4. Il résulte de ce qui précède que le recours doit être admis. L’ordonnance entreprise doit être annulée et la cause renvoyée au Ministère public. Les frais de la procédure de recours seront laissés à la charge de l’État. Pour cette procédure, la recourante aurait droit à une indemnité de dépens mais, si elle a certes conclu à l’octroi d’une indemnité, elle n’a pas chiffré et justifié ses prétentions, comme il lui aurait appartenu de le faire (art. 433 al. 2 CPP) et comme elle aurait pu le faire avec son mémoire de recours, avec sa réplique aux observations du Ministère public ou même encore ultérieurement ; aucune indemnité ne peut dès lors lui être accordée (arrêts du TF du 03.12.2013 [6B_965/2013] cons. 3.1.2 et du 30.11.2017 [6B_1354/2016] cons. 7.2 ; arrêts de l’Autorité de céans du 31.03.2022 [ARMP.2022.2] cons. 6, du 20.01.2022 [ARMP.2021.144] cons. 7 et du 06.07.2017 [ARMP.2017.31] cons. 4).
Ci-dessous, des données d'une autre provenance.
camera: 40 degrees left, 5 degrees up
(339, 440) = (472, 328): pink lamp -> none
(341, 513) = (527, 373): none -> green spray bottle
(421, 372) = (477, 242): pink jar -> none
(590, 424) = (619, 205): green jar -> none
Le prévenu n’obtenant pas gain de cause, il n’a droit à aucune indemnité.
Par ces motifs, l'Autorité de recours en matière pénale
1. Admet le recours.
2. Annule l’ordonnance entreprise et renvoie la cause au Ministère public pour qu’il suive à la procédure, au sens des considérants.
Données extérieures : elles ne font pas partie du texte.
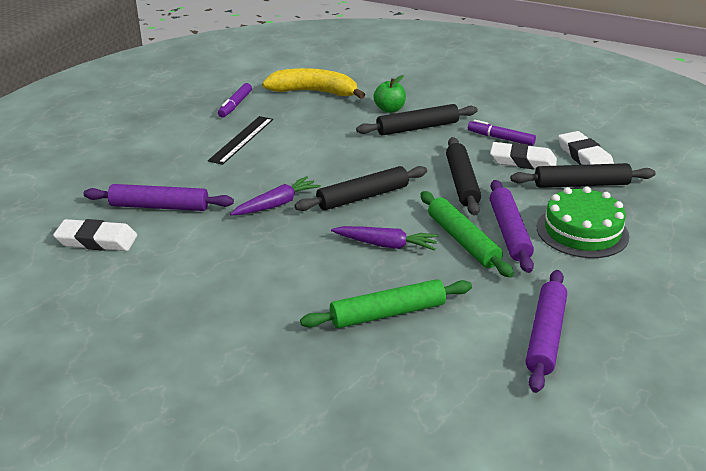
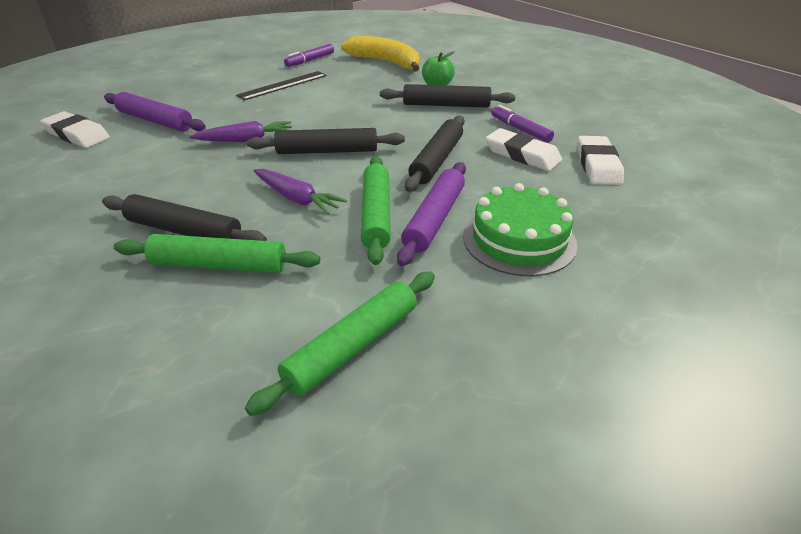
camera: 25 degrees right, 5 degrees up
(545, 336) = (353, 346): purple rolling pin -> green rolling pin
(581, 184) = (567, 191): black rolling pin -> black rolling pin (184, 231)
3. Laisse les frais de la procédure de recours à la charge de l’État.
4. Invite le greffe du Tribunal cantonal à restituer à la recourante son avance de frais de 800 francs.
5. Dit qu’il n’y a pas lieu à allocation d’indemnités pour la procédure de recours.
6. Notifie le présent arrêt à A.________, par Me F.________, au Ministère public, à La Chaux-de-Fonds (MP.2024.1696-MPNE), et à C.________, par Me G.________.